A Personal Story About Weight Discrimination
Brianne Cima | Career Tips, Diversity & Inclusion, Opinion | July 6, 2023

Managing my weight has always been a struggle. As a kid, I was referred to as “chubby” or “pudgy.” Of course, those words had a lasting impact on my body image, just as disparaging remarks can deeply affect any child or adolescent. My self-image and mental health suffered as I approached and entered my teenage years. Then something happened that triggered weight loss.
I remember the day in junior high school when everything changed. I was looking around at all the cute summer clothes other girls were wearing, fully and painfully aware that I would not be comfortable wearing those same things.

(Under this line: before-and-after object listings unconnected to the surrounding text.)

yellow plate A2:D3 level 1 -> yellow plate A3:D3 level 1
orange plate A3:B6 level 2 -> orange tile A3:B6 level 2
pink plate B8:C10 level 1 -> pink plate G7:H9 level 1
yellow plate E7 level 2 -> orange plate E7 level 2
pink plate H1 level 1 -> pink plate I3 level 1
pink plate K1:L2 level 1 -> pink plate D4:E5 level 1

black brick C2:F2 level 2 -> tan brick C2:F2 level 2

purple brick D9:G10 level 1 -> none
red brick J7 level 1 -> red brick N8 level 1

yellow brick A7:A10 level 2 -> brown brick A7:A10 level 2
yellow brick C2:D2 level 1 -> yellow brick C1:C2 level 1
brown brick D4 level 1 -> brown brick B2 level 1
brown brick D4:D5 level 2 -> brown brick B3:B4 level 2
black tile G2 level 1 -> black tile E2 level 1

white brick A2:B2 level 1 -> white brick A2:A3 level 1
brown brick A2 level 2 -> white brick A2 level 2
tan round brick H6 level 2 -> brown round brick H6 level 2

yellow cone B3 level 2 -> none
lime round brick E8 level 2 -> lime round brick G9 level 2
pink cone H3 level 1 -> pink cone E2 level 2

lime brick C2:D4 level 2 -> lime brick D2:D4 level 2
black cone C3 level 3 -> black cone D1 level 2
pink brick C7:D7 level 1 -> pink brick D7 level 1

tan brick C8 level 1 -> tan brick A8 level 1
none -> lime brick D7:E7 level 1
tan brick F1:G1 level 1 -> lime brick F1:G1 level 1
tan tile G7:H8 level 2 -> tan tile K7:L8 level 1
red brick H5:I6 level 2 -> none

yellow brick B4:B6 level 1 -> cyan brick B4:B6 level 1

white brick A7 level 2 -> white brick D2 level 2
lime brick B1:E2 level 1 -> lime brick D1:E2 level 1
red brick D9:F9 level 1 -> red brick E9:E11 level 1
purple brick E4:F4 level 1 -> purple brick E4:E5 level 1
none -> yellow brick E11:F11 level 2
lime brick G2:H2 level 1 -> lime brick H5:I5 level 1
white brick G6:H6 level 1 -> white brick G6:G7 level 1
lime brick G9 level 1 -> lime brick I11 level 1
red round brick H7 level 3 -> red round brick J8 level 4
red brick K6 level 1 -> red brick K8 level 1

That was when I decided to do something about it. I put myself on a strict 1,000-calorie-a-day diet. My motivation was strong, and I lost about 35 pounds. It was like getting a new lease on life.
That was a hard-won personal achievement and while I had the desire, determination, and inner strength to make it happen, I soon learned that it was also fragile and temporary.
Life brought curveballs and turning points
Between graduating high school and meeting my fiancé, my body weight fluctuated. At one point, I was actually fired from a server job at a fine dining restaurant after the owner said to the general manager, “I don’t want to see that fat girl in my restaurant again.” I weighed 150 pounds at the time, 20 pounds overweight, according to my doctor.
After that experience, I adopted a healthy lifestyle and maintained a healthy weight for many years – until my fiancé passed away. While I was struggling with grief, I gained about 100 pounds. I didn’t even realize it was happening until one day I looked in the mirror and didn’t recognize myself. Again, I made the decision to change my life.
Over the past couple of years, I have lost more than 100 pounds and am now what people consider healthy, thin, normal weight, or whatever you want to call it. Honestly, it has been a battle to not just overcome bad habits, but to also improve my mental and emotional health.
In the process, I’ve observed a prevalence in how people who are targets of weight stigma and weight discrimination receive unfair treatment. When a person is struggling with another type of problem, disability, or illness and someone makes an inappropriate remark, others are likely to step in and correct the person who made the comment. But obesity is different. With obesity, there are typically no such interventions. Instead, hurtful words, shaming, and other stigmatizing of people with weight-related challenges usually result in chuckles and uncomfortable looks. It can be humiliating.
Thankfully, I have not fought this battle alone. I’ve had help in turning the page on negative attitudes and thoughtlessness.
Positivity has a deep and lasting impact, too
Since losing body weight and improving my physical health and well-being, there has been a huge difference in the way I am treated, in both professional and social settings. People go out of their way to talk to me, ask questions, ask for help, and partner with me. These welcome interactions never happened before, and I’ve thought about this a lot.
Could some of this positivity be due to my increased self-confidence? Absolutely. But not all of it. The sense of normalcy and acceptance is also due in part to the decency and positive traits of others, a common ground that we share. I gravitate toward like-minded people, which is important to staying healthy and grounded. It also helps to deflect negativity, and I’ve thought about this a lot, too.
It seems many people don’t understand that obesity is often a symptom of another struggle that someone is going through. Some think it’s okay to make comments that are best kept to themselves. For example, some people might approach an overweight person and say, “I am worried about you – you don’t look healthy,” or make some other insensitive or rude remark.
Awareness is lacking in our workplaces and in society. This needs to change. We need to work on addressing weight stigma.
In life and in work, let’s be our better selves
My life journey in struggling with – and conquering – the battle of being overweight has taught me to look beneath the surface of someone’s appearance, to see their intrinsic value and ability to make a difference in the world or in someone else’s quality of life.
I hope that in sharing my story, others will recognize how weight bias and weight discrimination can be devastating to people who are carrying not just extra pounds but also the burden of what caused it. It could be health-related, due to an eating disorder, or a genetic predisposition to body size. For me, it was the imprint of words like chubby and pudgy that were assigned to me when I was a kid and the gradual erosion of my self-esteem.
We’re human. We all struggle with personal challenges from time to time. Let’s cast aside stereotypes around weight-based discrimination. We need to support and encourage each other no matter what, so that we can enjoy the personal and professional rewards that come from simply being kind to others.